Arquivo: Dossiê Curitiba – Entrada 011 Transcrição de relato encontrado em mídia digital corrompida. Conteúdo analisado por setor analítico da 2ª Inquisição. Veracidade em aberto. Nome do contato: Antonio. Status: suspeito de vínculo com entidades não humanas.
**“Nem sempre fui servo, embora nunca tenha sido senhor. Quando ainda respirava sem necessidade da vitae, vivia nesta mesma casa — agora em ruínas, com suas paredes cobertas de hera e sussurros. Foi aqui que vi pela última vez o luar sem medo, antes de me tornar o que sou.
“O sujeito exibe sinais de delírio crônico. Mistura símbolos religiosos com estrutura política complexa. Atribui ao próprio estado de servidão algo semelhante à codependência psíquica. Pode ser metáfora… ou um eco de lavagem cerebral.”
Chamem-me de Antonio. Ghoul, sim, mas mais do que isso, testemunha.
Esta cidade — Curitiba — tem sua própria dança noturna. Uma valsa fria, entre becos escondidos e salões de pedra. E como toda cidade, ela abriga aqueles que mandam, aqueles que destroem, e aqueles que se recusam a se ajoelhar. Falo das três grandes seitas dos Cainitas. Que ironia: eles governam a noite como os homens governam o dia, com regras, sangue e mentiras.”**
A Camarilla: A Máscara da Ordem
“A Camarilla é a face respeitável da mentira.
Vestem-se bem, falam em códigos e se reúnem em teatros antigos ou salões discretos no Batel. Dizem proteger a Máscara — essa grande farsa que mantém os mortais ignorantes da verdade.
Mas eu os vi caçando os próprios irmãos por falhas pequenas. Vi primógenos que vendem seus aliados por um posto melhor ao lado do Príncipe.
E, sim, Curitiba tem um Príncipe. Chamam-no de Timotéo de Pádua Guimares. Elegante, cruel em sua compostura, e tão frio quanto o concreto das praças centrais.”
O Sabá: A Fúria da Noite
“Se a Camarilla usa máscara, o Sabá arranca a própria pele.
Eles não fingem ser humanos. Riem da Máscara, cuspindo na ordem e proclamando-se livres.
Mas liberdade para eles é o direito de dominar, torturar e destruir.
Falam de Caim como um deus guerreiro, e Curitiba já sentiu sua presença nas chamas de igrejas abandonadas no Pilarzinho, nas seitas estranhas que surgem e somem com corpos pelo caminho.
Dizem que há um bando adormecido nas ruínas de um antigo mosteiro, esperando pela próxima chamada à guerra.”

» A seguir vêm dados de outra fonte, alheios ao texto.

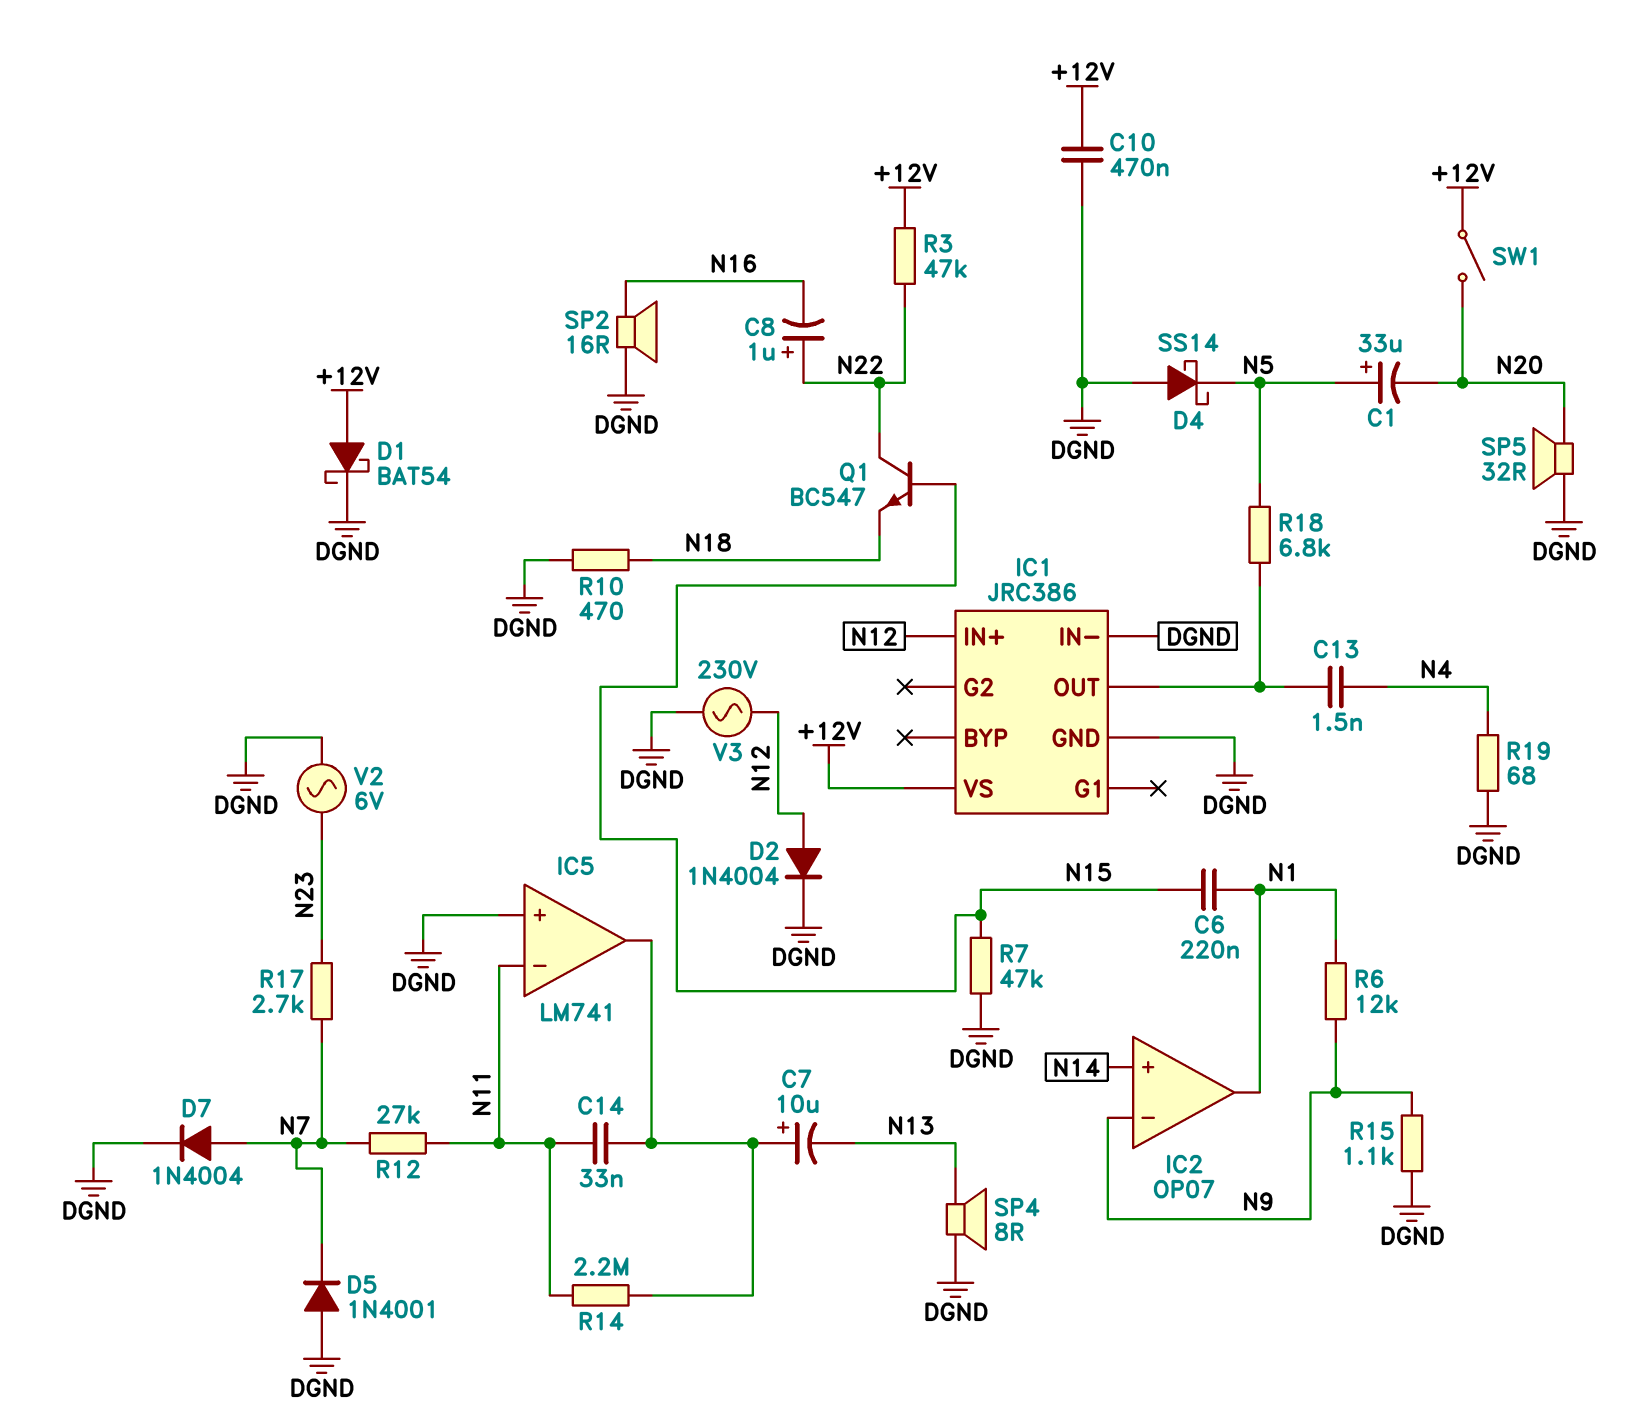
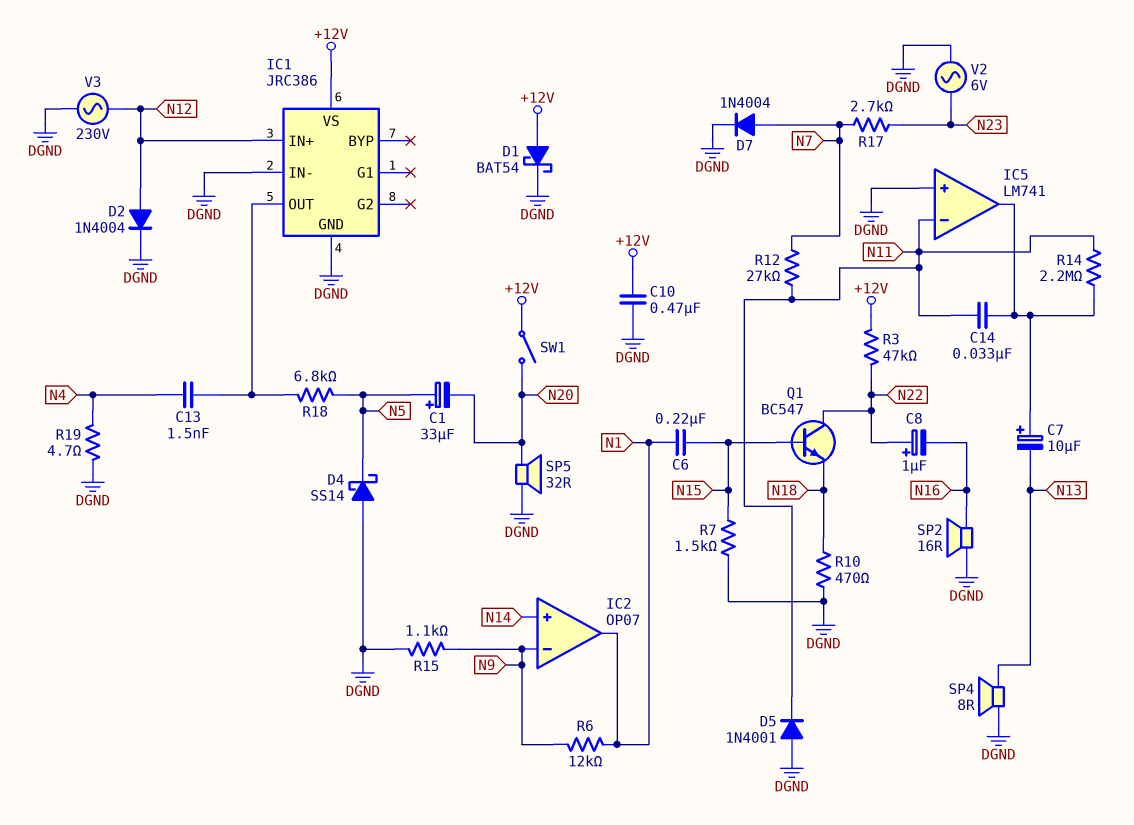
D5: diode 1N4001 (A DGND, K N7) -> diode 1N4001 (A DGND, K N11)
R7: 47k (DGND, N15) -> 1.5k (DGND, N15)
R19: 68 (DGND, N4) -> 4.7 (DGND, N4)

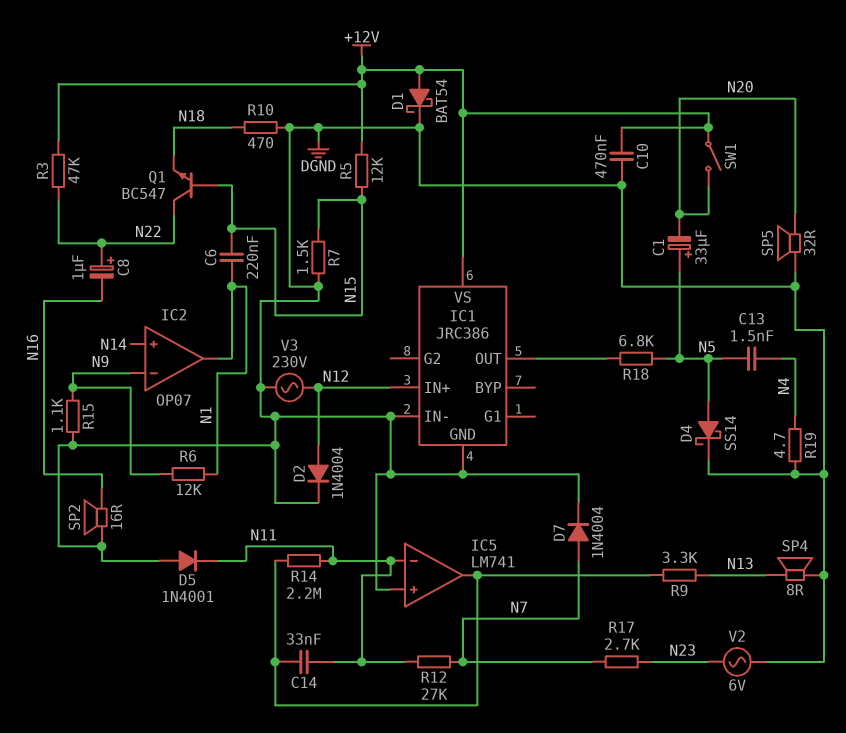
C7: 10uF (plus IC5/out, minus N13) -> none
C13: 1.5nF (IC1/OUT, N4) -> 1.5nF (N4, N5)
D4: schottky SS14 (A DGND, K N5) -> schottky SS14 (A N5, K DGND)
R5: none -> 12k (+12V, N15)
R9: none -> 3.3k (IC5/out, N13)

Os Anarquistas: Nem Senhor, Nem Servo
“Os Anarchs… esses são difíceis de definir. Uns querem liberdade verdadeira, outros só querem ser príncipes sem coroa. Mas ao menos ousam sonhar. Se reúnem em galpões no Rebouças, ou bares decrépitos na linha verde, armando revoluções entre goles de sangue e punk rock. Alguns me tratam como igual. Outros nem percebem que sou mais velho do que parecem. A juventude dos Anarchs arde com pressa… mas o fogo deles às vezes ilumina onde a Camarilla joga sombra.”
“Três ‘seitas vampíricas’. Interessante. Possível estrutura de facções — talvez célula criminosa organizada. Camarilla como aristocracia, Sabá como cultistas radicais, Anarquistas como milicianos urbanos? Padrão compatível com registros anteriores.”
Epílogo do Relato
“E assim segue a dança. Três seitas, três mentiras diferentes.

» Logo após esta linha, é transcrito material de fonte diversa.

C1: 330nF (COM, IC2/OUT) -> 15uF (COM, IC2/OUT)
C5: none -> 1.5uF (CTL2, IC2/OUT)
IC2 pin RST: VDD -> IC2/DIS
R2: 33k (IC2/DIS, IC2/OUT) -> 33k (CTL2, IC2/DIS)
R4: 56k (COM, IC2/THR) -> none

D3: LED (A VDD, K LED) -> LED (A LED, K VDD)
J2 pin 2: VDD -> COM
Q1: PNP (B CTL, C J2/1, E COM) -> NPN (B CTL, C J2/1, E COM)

Eu sigo, como sempre, à margem. Meu senhor volta em breve — sinto sua presença nos sonhos que me assolam — e com ele, a renovação da minha servidão.
Mas até lá, deixo essas palavras gravadas nestas páginas velhas e nesta morada esquecida.

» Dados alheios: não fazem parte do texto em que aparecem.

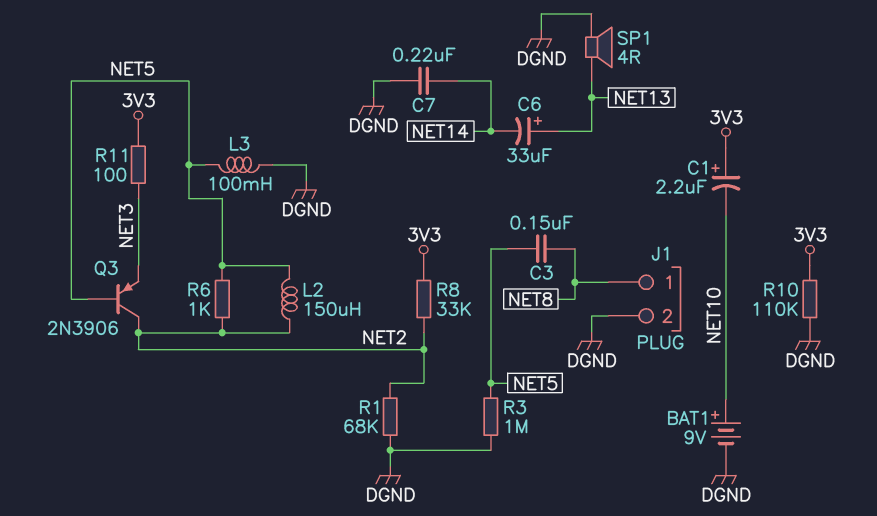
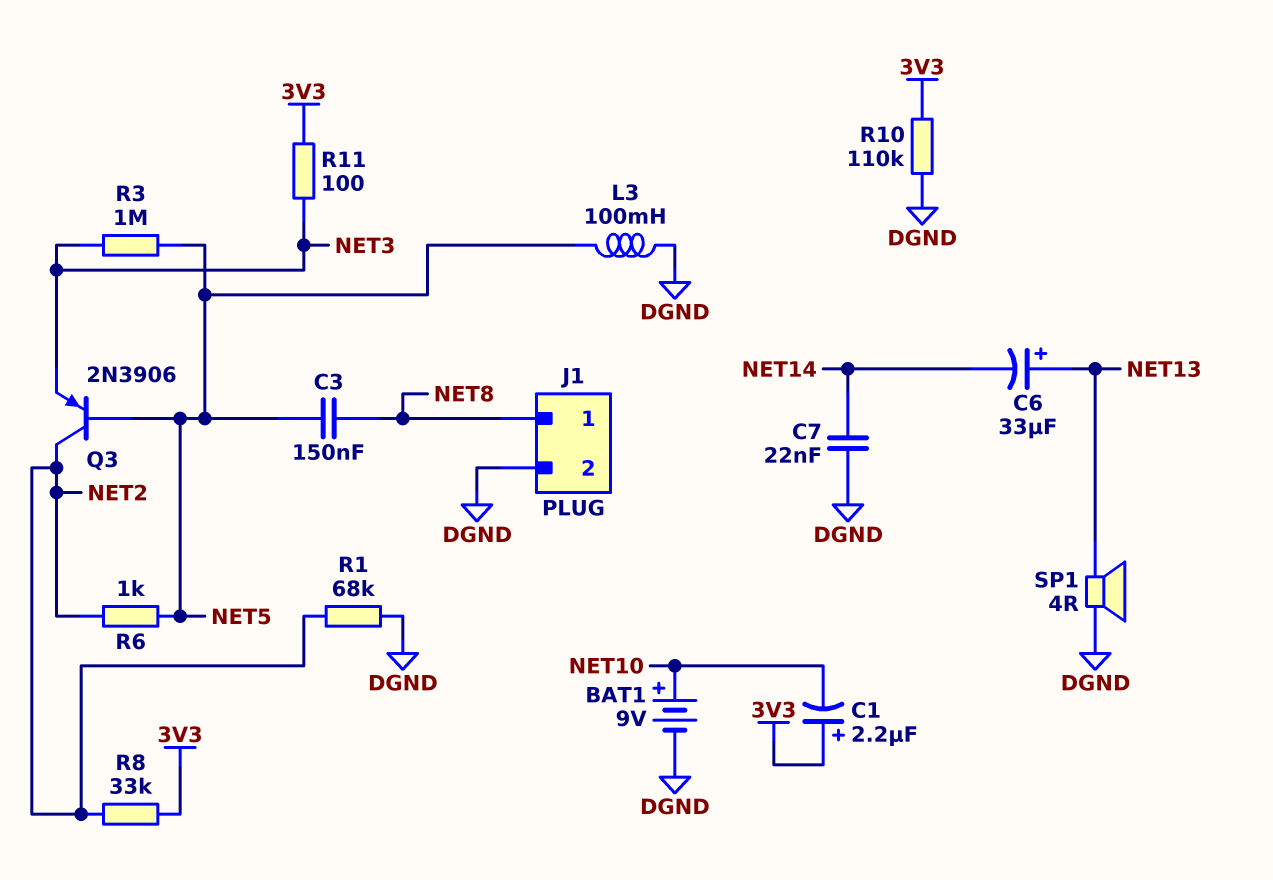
C7: 220nF (DGND, NET14) -> 22nF (DGND, NET14)
L2: 150uH (NET2, NET5) -> none
R3: 1M (DGND, NET5) -> 1M (NET3, NET5)

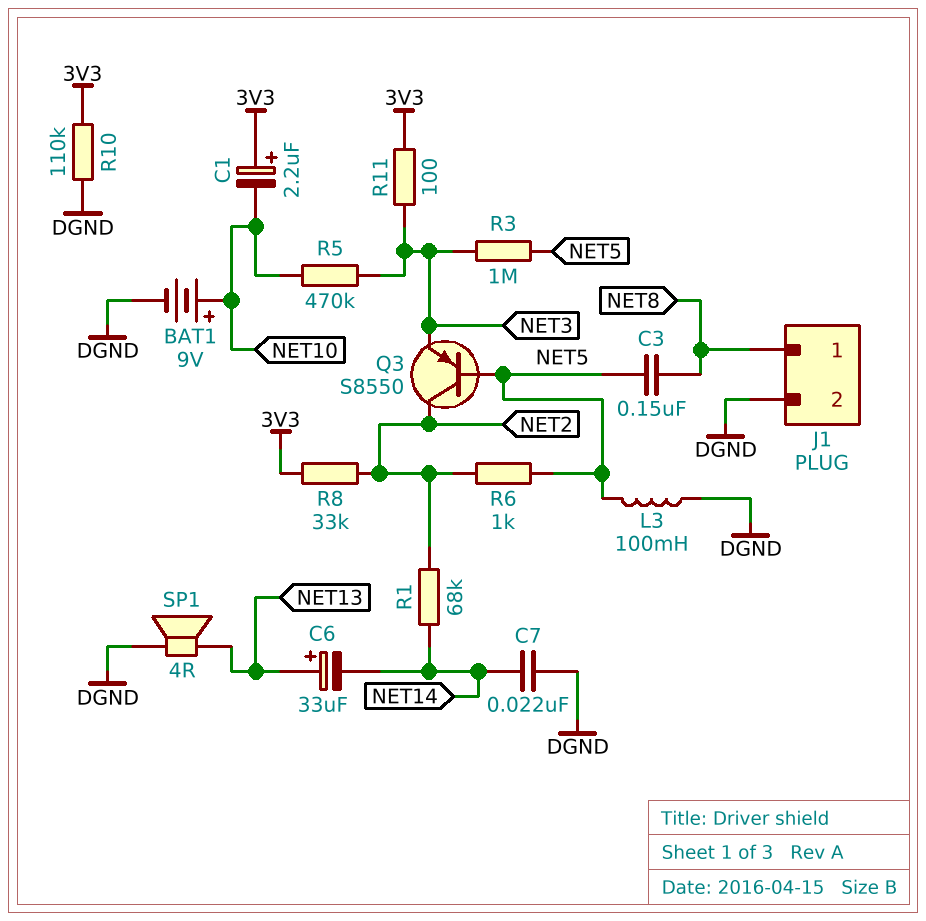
Q3: PNP 2N3906 (B NET5, C NET2, E NET3) -> PNP S8550 (B NET5, C NET2, E NET3)
R1: 68k (DGND, NET2) -> 68k (NET2, NET14)
R5: none -> 470k (NET3, NET10)

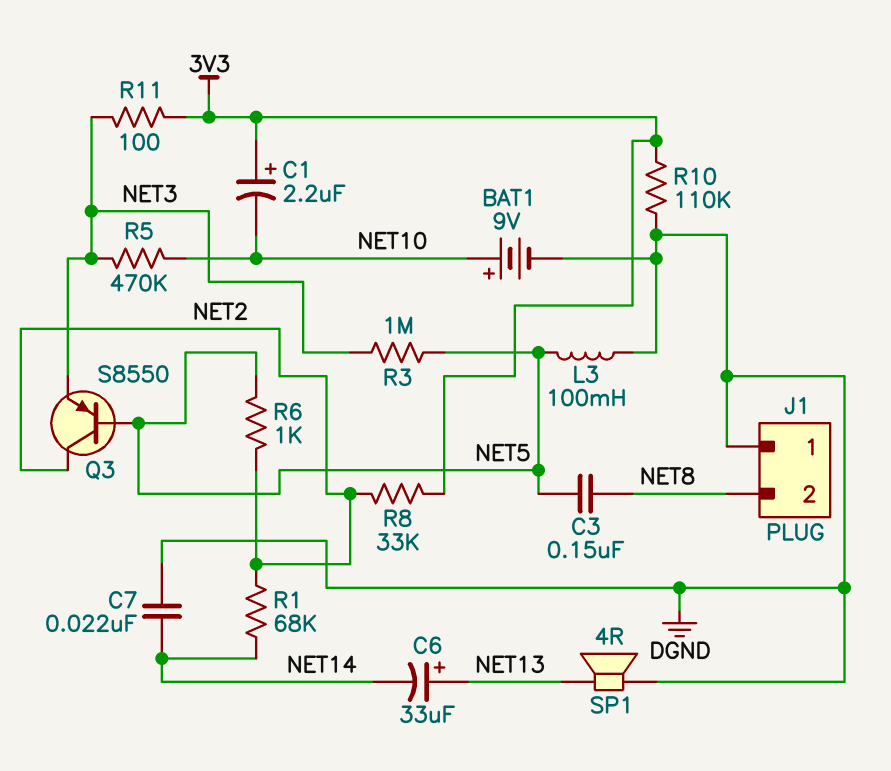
J1 pin 1: NET8 -> DGND
J1 pin 2: DGND -> NET8

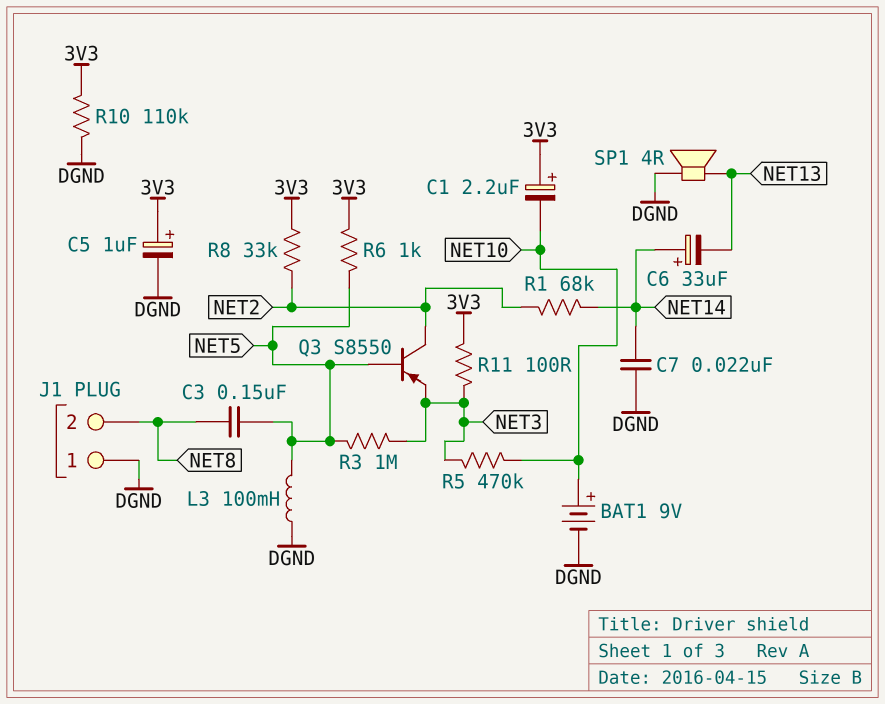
C5: none -> 1uF (plus 3V3, minus DGND)
C6: 33uF (plus NET13, minus NET14) -> 33uF (plus NET14, minus NET13)
R6: 1k (NET2, NET5) -> 1k (3V3, NET5)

Talvez um dia alguém leia.
Talvez um dia, alguém compreenda.”
— Antonio, servo do silêncio
“Nota pessoal: apesar do tom melancólico e por vezes quase poético do relato, o narrador mostra clareza demais em alguns pontos. Ele sabe nomes, lugares. Ele viu coisas. Talvez não seja loucura. Talvez seja confissão.”